The sources consulted spread out over six decades of the 19th century. The earliest are two detailed manuscripts produced by ballet masters as aids to their own staging. Antoine Titus’ notes, translated by Smith, date from 1842, only a year after the ballet’s premiere. The notes of Henri Justamant date from the 1860s, but were found at a flea market in Germany less than a decade ago.
These two manuscripts mostly provided information about patterns, groupings and especially mime. The notes of Nikolai Sergeyev, in Stepanov notation and now at Harvard University, detail Petipa’s version of the choreography as it stood around the turn of the century. As for several other major revivals, they provide the most complete record of steps. The team also looked to Adam’s original score, now preserved in France’s National Library. Lovingly detailed notes of the material and process were included in the program, including charts of the mime.
Assumedly because of the cost, the team punted on the visuals. The production was rented from Houston Ballet in a serviceable version designed by Peter Farmer with the familiar elements: Giselle’s home on one side, Hilarion’s hut on the other. No harm done; but no revelations either. PNB is a smaller company, so the stage was populated cautiously; only a few token peasants among the nobles in their scenes. The hunting party, with its crossbows, looked as if it had wandered in from “Swan Lake” two theaters down.

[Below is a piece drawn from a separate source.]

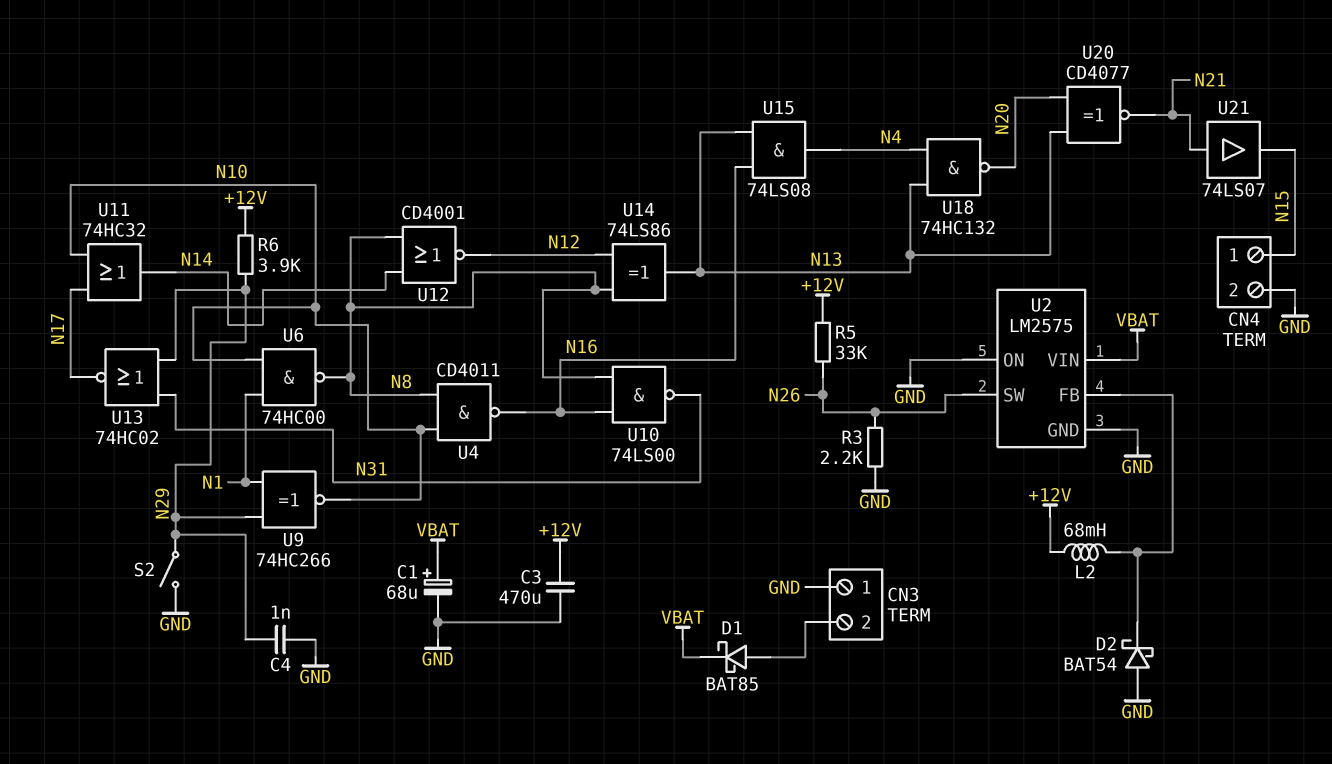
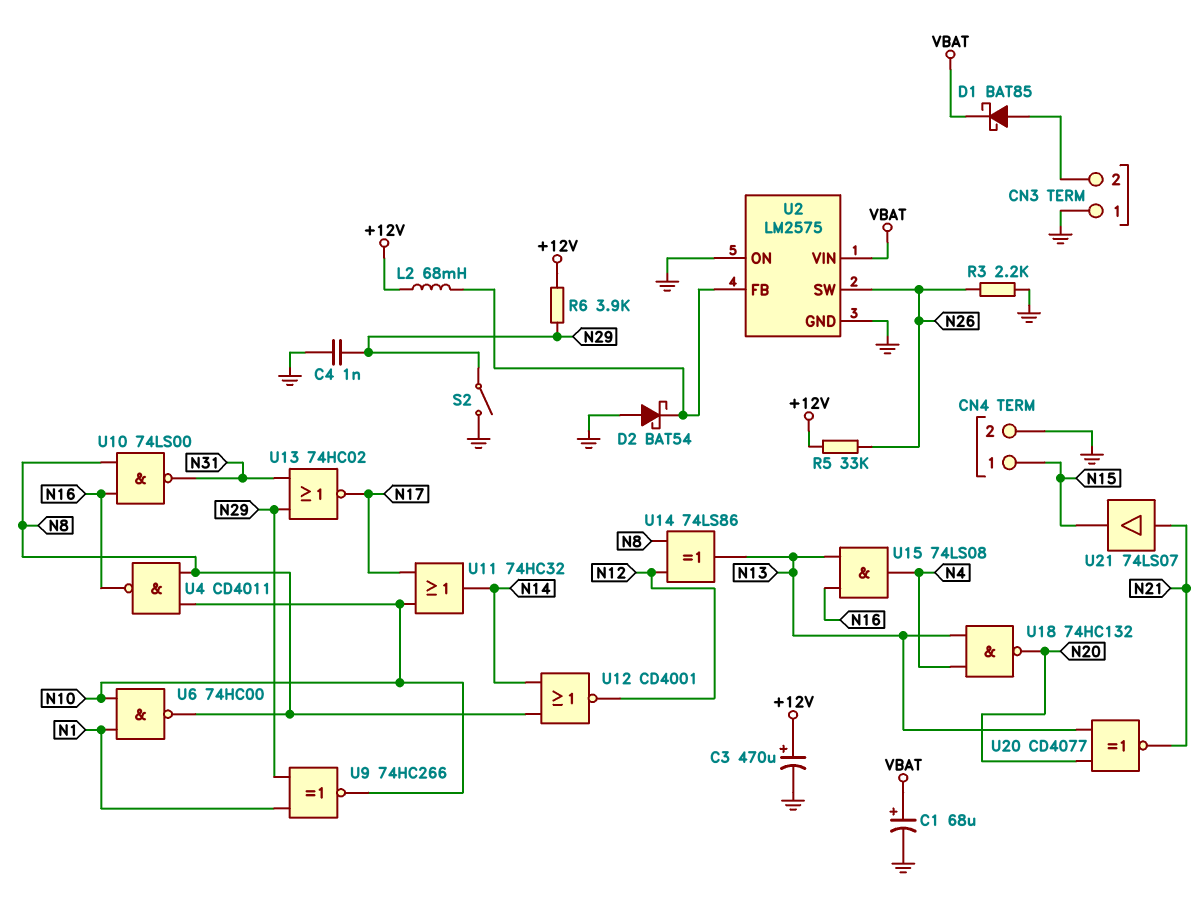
C3: 470uF (+12V, GND) -> 470uF (plus +12V, minus GND)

The aim was not historical accuracy at all costs; the team was prepared to jettison what did not work for a modern audience. But the years have done less to “Giselle” than “Sleeping Beauty” or particularly “Swan Lake.” The ballet has been pared down rather than shuffled. The effect of the edits over time was to create a swift, tragic attack in the first act and a second act with the unified effect of a danced poem.
Because the Stepanov notation is the source of most western Giselle productions, much of Seattle’s version doesn’t look all that different. Important moments do. Boal also filled in less pivotal moments, occasionally anachronistically as in the opening scene, where peasant lads do double air turns. This version also sounds different; the autograph score with original orchestration has a different feel.
Later inventions have been removed: Albrecht does not mistakenly reach for his sword in his angry confrontation with Hilarion, and Giselle’s response to Bathilde’s query about what she does is not “I sew,” but “I harvest grapes.”
In Act 1, Giselle’s mother Berthe isn’t in the opening scene. We see her first when the music plays her bustling entry and she is more of a stock comic character. When she catches Giselle dancing, her first response isn’t concern, but anger that she’s not picking grapes.
Giselle’s variation in the first act ends with a diagonal instead of a manège. The Peasant Pas de Deux was interpolated early, added the same year as the premiere. Its notation is incomplete, but it’s remained with some dickering by Boal, particularly in the second male variation.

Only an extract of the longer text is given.